Let theory $\mathcal{T}$ defined by (N; 0, +, ×) is consistent; $\mathcal{T}$ is a system that can process addition and multiplication about natural numbers. This means $\mathcal{T}$ is theory of arithmetic.

 

$\mathcal{T}$ is consistent if $\mathcal{T}$ cannot prove formula P and ¬P simultaneously.

 

we'll use symbol  ¬, ∧, →, ↔, (, ), ∀, ∃, $P_0, f_0, x_0, P_1, f_2, f_2$ …. Symbol having subscript each means predicate, fucntion, variable symbols.

 

Define

$\alpha(\sigma) = n$ where constant symbols(¬, ∧, →, ↔, (, ), ∀, ∃) are endowed n<11, predicate symbols are prime numbers over 10, function symbols are second power of prime number over 10, and variable symbols are third power of prime number over 10.

 

$\beta(\sigma_1\sigma_2\sigma_3\sigma_4…\sigma_m) = 2^{\alpha(\sigma_1)}3^{\alpha(\sigma_2)}…{P_m}^{\alpha(\sigma_m)}$ where $P_m$ means m'th prime number.

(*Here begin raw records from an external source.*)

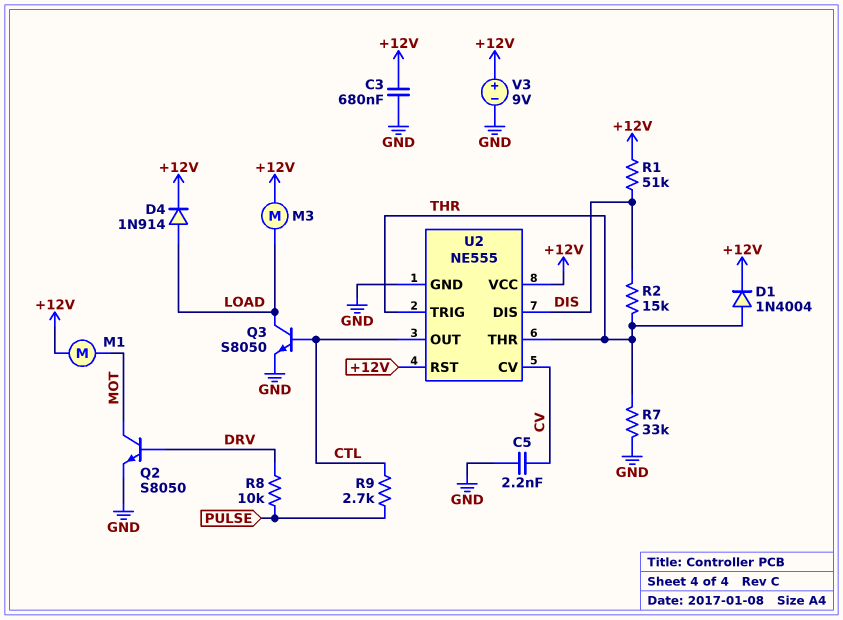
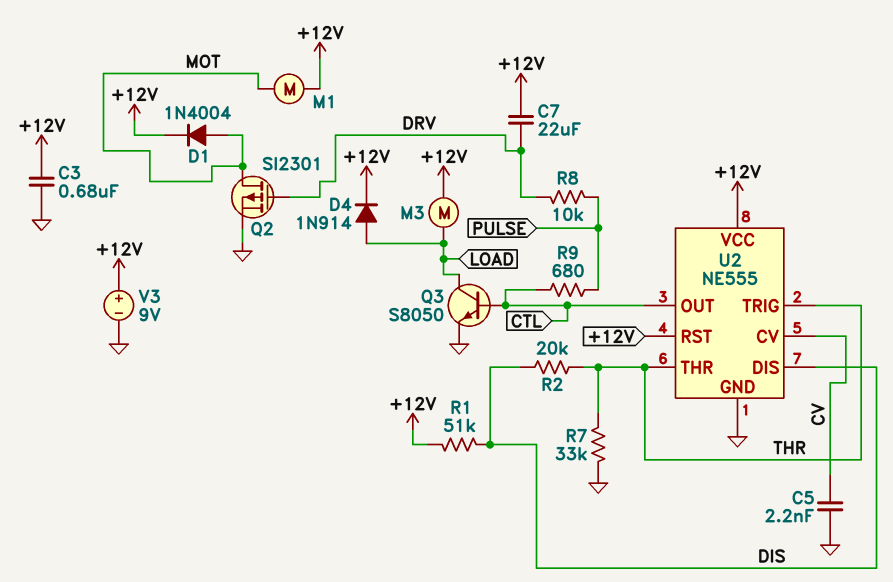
C7: none -> 22uF (+12V, DRV)
D1: diode 1N4004 (A THR, K +12V) -> diode 1N4004 (A MOT, K +12V)
Q2: NPN S8050 (B DRV, C MOT, E GND) -> PMOS SI2301 (G DRV, D MOT, S GND)
R2: 15k (DIS, THR) -> 20k (DIS, THR)
R9: 2.7k (CTL, PULSE) -> 680 (CTL, PULSE)

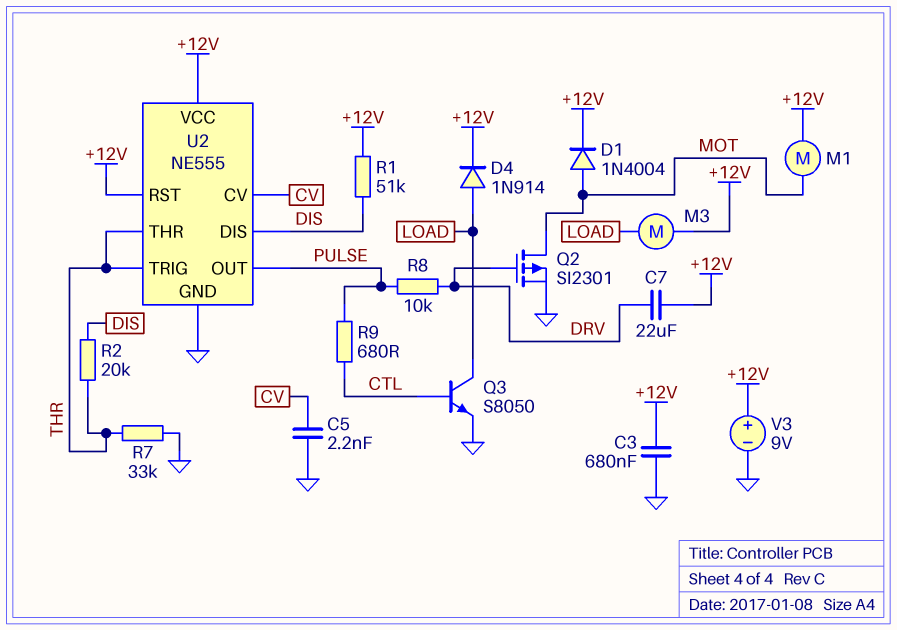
U2 pin OUT: CTL -> PULSE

$\gamma(x_1, x_2, …, x_n)=2^{\beta(x_1)}3^{\beta(x_2)}…{P_n}^{\beta(x_n)}$ where $x$ is a formula made of finite symbols.

 

By $\beta$, we can construct a single formula by string of symbols, and by $\gamma$, we can construct any proof by enumerating formulas.

 

one can easily check each function is one-to-one; for any given number, one can find a series of formulas, symbols, and vice versa.

 

now we define a function g : {symbols∪strings∪proofs} → $\mathbb{N}$ where g is defined by $\alpha, \beta, \gamma$.

 

g is the function which converts symbols to numbers. we'll call the number n = g(x) the godel number.

 

 

then for any natural number n, we can convert it to the combination of symbols and for given symbols, we can get a number corresponding to them. one can check this function g is one-to-one.

 

now define $P_r(m,n)$ = m is the godel number of a proof of a formula whose godel number is n.

 

knowing m, we can construct the proof of the formula whose godel number is n.

 

 

define $P(g(X)) = ∃x(P_r(x,n) ∧ (x=m))$ where $g(X)=n$. defined predicate says there exists proof whose godel number is m and that is proof of a formula whose godel number is n. we'll call $P(g(X))$ X is provable.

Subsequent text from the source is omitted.